The “I can be a real human” factor is intense. I have opinions. I have passions. I like some stuff. I don’t like others. I watch football games and cheer. Sometimes I read BuzzFeed and enjoy it. Sometimes I take my kids to McDonald’s. I have a solidly lower-middle-class American cultural background. That is not someone that an academic is generally allowed to be.
I ramble on my own personal blog, about non-academic stuff, in ways that are not well-considered, because I *want* to ramble here on my own god damned blog—that’s what it’s for—and about stuff that’s totally unrelated to anything in my professional life.
— § —
So here I sit with five students out of fifty remaining in the room, and time winding down.

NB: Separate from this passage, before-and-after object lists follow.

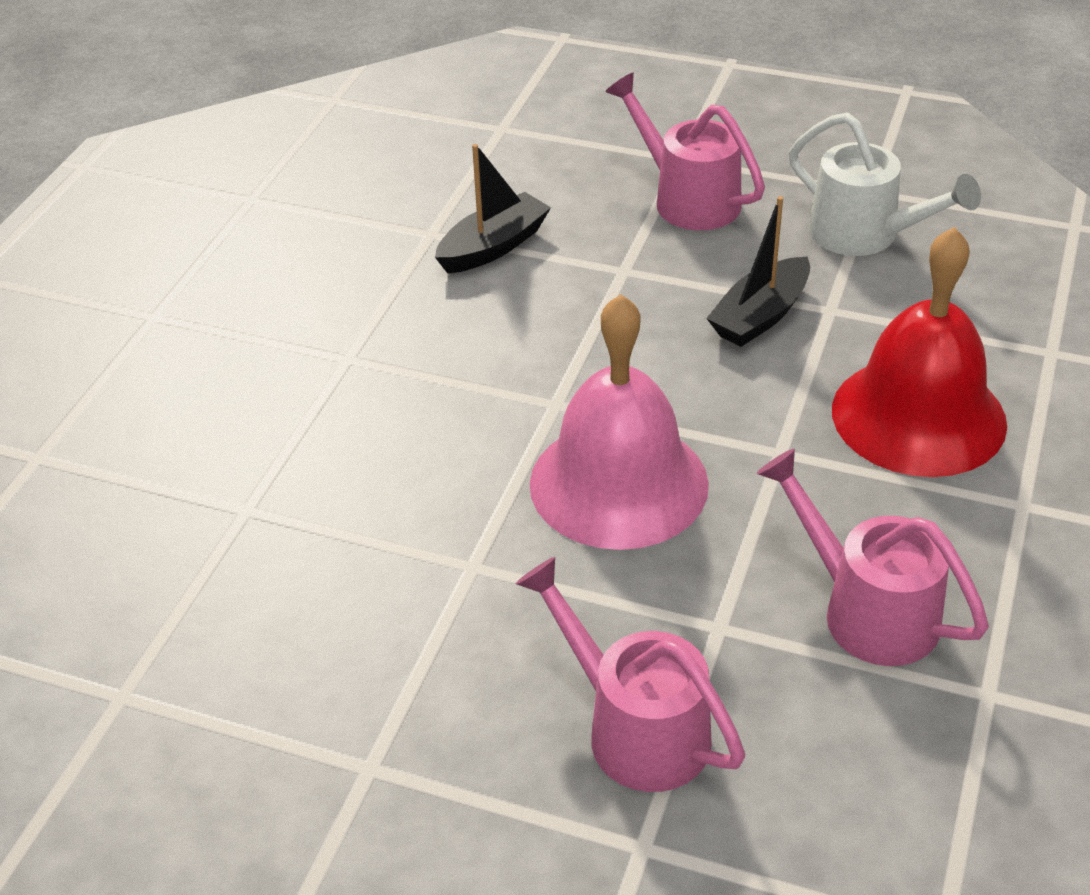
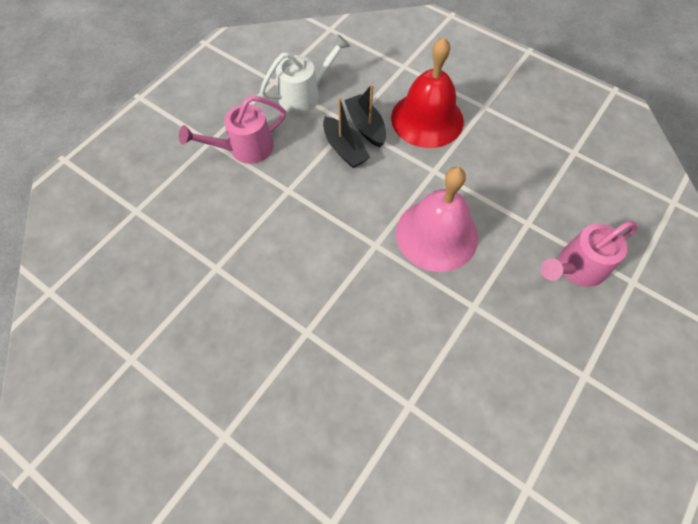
camera: 75 degrees left, 20 degrees up
(493, 247) = (243, 241): black boat -> black boat (365, 126)
(866, 610) = (528, 172): pink watering can -> none

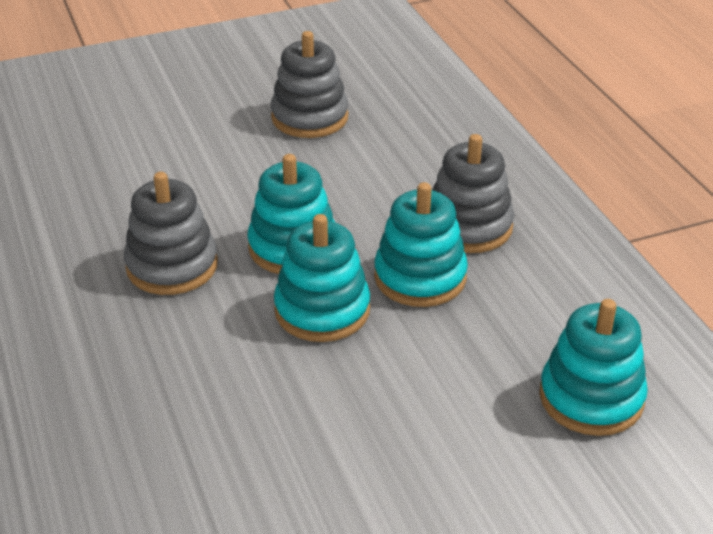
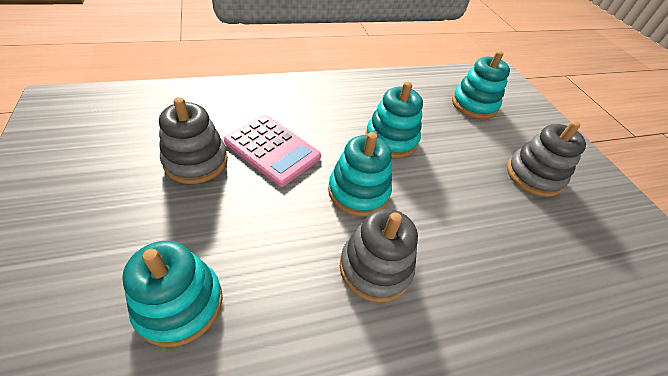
camera: 90 degrees left, 10 degrees up
(322, 310) = (422, 185): turquoise stacking toy -> turquoise stacking toy (180, 304)
(351, 167) = (272, 149): none -> pink calculator
(468, 226) = (346, 113): grey stacking toy -> grey stacking toy (533, 176)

It’s been a long road getting here. Once, years ago, sitting here in front of the classroom half my time, conducting research and doing writing the other half of my time—that was my dream job. It still is, in many ways.
But now—now I’m getting paid a lot to do other things. And it’s hard to justify earning considerably less (as in fractions of my current income) to spend time on unpaid or inadequately granted research and adjunct teaching for several years, just to have a shot at “the big payoff” (that is, in fact, merely an “average payoff”) when it’s unclear whether there will be a career waiting for me as a result on the other end. For many, many others, there hasn’t been. And while outside of academics, the sky is the limit, inside, full professor is the limit. There’s nothing wrong with full professor *per se*—but once you get a taste of what else is possible, it’s much easier to draw lines in the sand and suggest that some minimum conditions must be met before one takes an academic job for love of letters and young faces.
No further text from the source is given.